目的应用基因表达谱芯片技术筛查替米沙坦独立干预下成熟脂肪细胞的差异表达基因，进而对替米沙坦作用下成熟脂肪细胞的功能变化进行预测。方法将3T3-L1前脂肪细胞诱导为成熟脂肪细胞并进行替米沙坦（0．1mg／L）干预，Trizol一步法提取总RNA并纯化，反转录合成荧光分子（Cy3／Cy5）标记的cDNA探针，分别与含有36000个基因或基因片段的高通量小鼠全基因组寡核苷酸微阵列芯片杂交，杂交信号经扫描和数字化处理，筛选替米沙坦干预组与对照组成熟脂肪细胞间的差异表达基因，进而通过生物信息学数据分析推测替米沙坦独立作用下对于成熟脂肪细胞功能的影响以及可能信号途径。结果共筛选157个差异表达基因，其中表达上调的基因86个，表达下调的基因71个，这些基因涉及脂质代谢、细胞分化及成脂过程以及脂肪细胞分泌，其基因功能可能参与替米沙坦对于脂肪细胞功能的独立影响。通过信号通路的生物信息学分析，包括细胞-细胞受体相互作用、细胞黏附分子、脂肪细胞因子信号途径、氧化应激等与脂肪细胞分泌有关的途径均受到影响。此外，替米沙坦还可能作用于脂肪细胞增殖、分化与成脂过程相关途径如Wnt信号途径、β-catenin相关途径以及Notch信号途径等。结论替米沙坦对成熟脂肪细胞可能具有独立于AT受体的特殊作用，并对细胞脂质合成、代谢产生影响。

英文摘要：

Objective To screen the differentially expressed genes related to lipid metabolisms in the mature adipo cytes and to investigate the effect of telmisartan on the cells with microarray based high throughput gene expression profile. Methods The 3T3-L1 preadipocytes were induced into the mature adipocytes, which was then intervened with telmisartan （0. 1mg/L）. The total RNA was isolated from the cells with or without telmisartan intervention with Trizol method. After purification, reverse transcription was carried out to synthesize Cy3/Cy5 labeled cDNA probe. The probe was hybridized with microarray based high throughput gene expression profile （36 000 genes or gene fragments） to screen the differentially expressed genes in the cells with and without telmisartan intervention. The effect of telmisartan on the function of the mature adipocytes and the possible signal pathway were analyzed. Results A total of 157 differentially expressed genes were screened out, including 86 up-regulated genes and 71 down-regulated ones, which were involved in lipid synthesis, catabolism and transport in the adipocytes. The changes in the expression level of these genes might be related to the effects of telmisartan on function of mature adipocytes, such as cytokine-cytokine receptor interaction, cell adhesion molecules, adipocytokine signaling pathway, oxidative stress, etc.
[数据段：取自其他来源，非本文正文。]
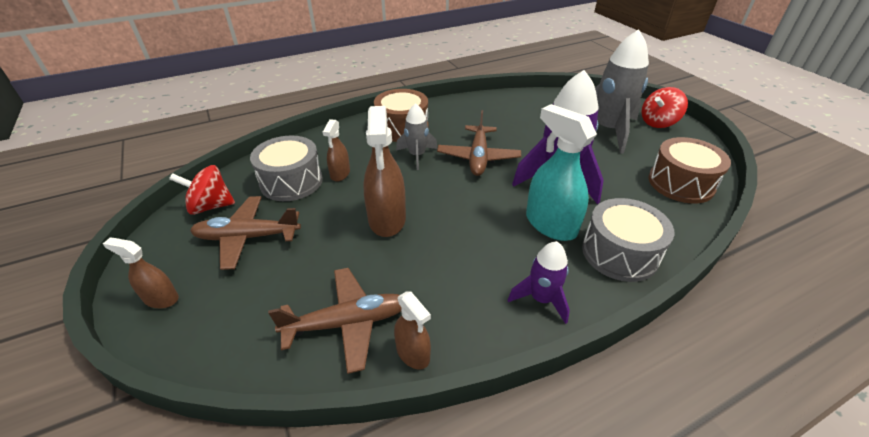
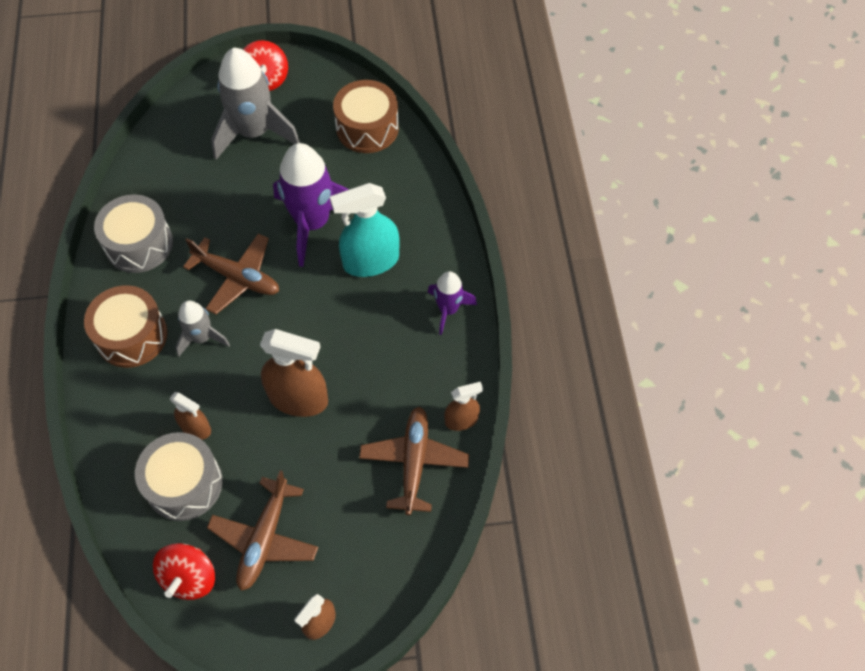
camera: 70 degrees left, 20 degrees up
(619, 253) = (426, 228): grey drum -> grey drum (139, 244)

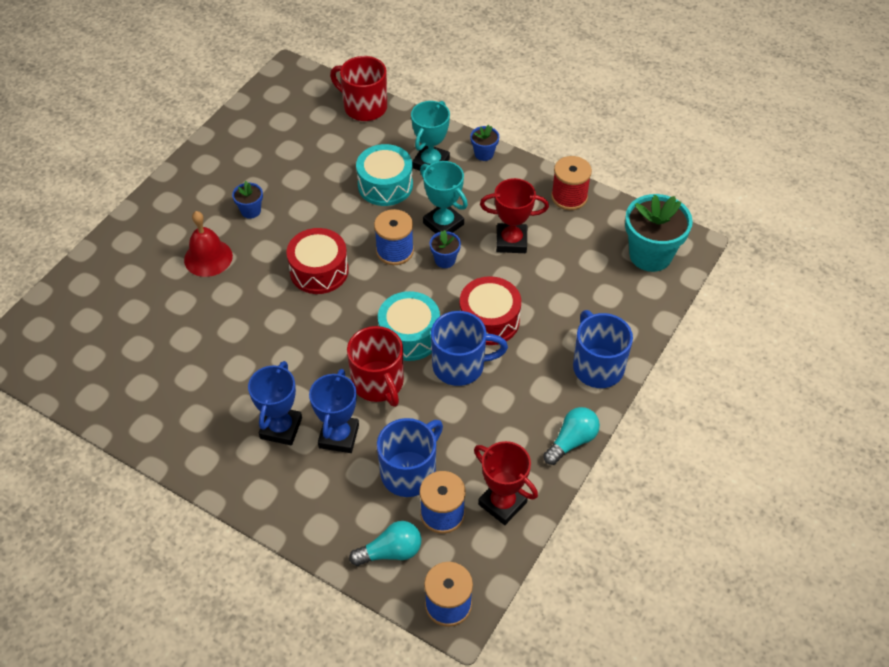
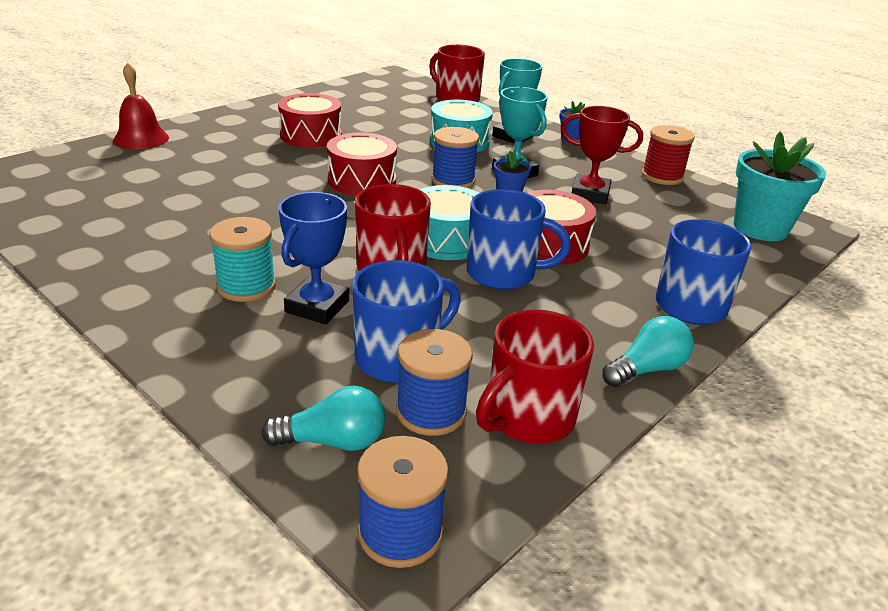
camera: 10 degrees right, 20 degrees down
(208, 258) = (247, 155): red bell -> red bell (141, 139)
(251, 211) = (311, 135): blue flower pot -> red drum
(281, 428) = (246, 286): blue trophy -> turquoise spool
(502, 503) = (528, 417): red trophy -> red mug

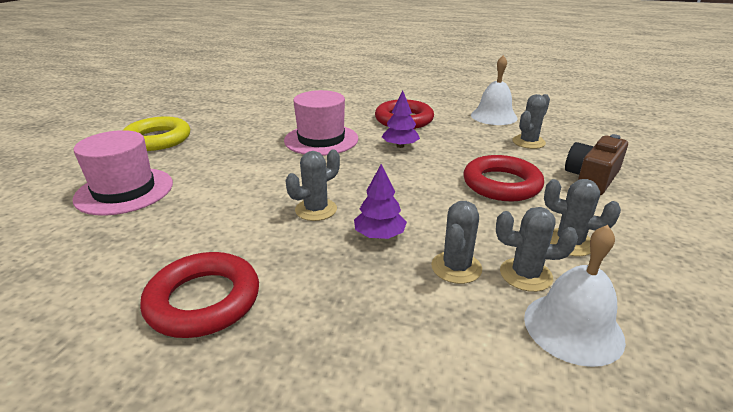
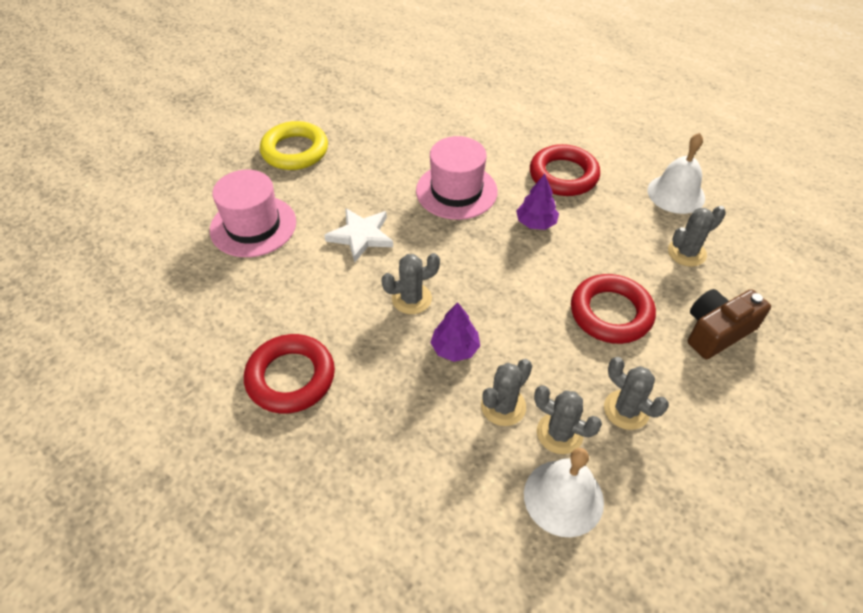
camera: 20 degrees right, 20 degrees up
(244, 178) = (361, 236): none -> white star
In addition, telmisartan played some roles in certain pathways related to the proliferation, differentiation, and lipid synthesis of mature adipocytes, such as Wnt, β-catenin, and Notch signaling pathways. Conclusion Telmisartan exerts its effect on mature adipoeytes in a manner which is independent of AT receptor. Telmisartan may affect the lipid synthesis, catabolism and transport of the mature adipocutes.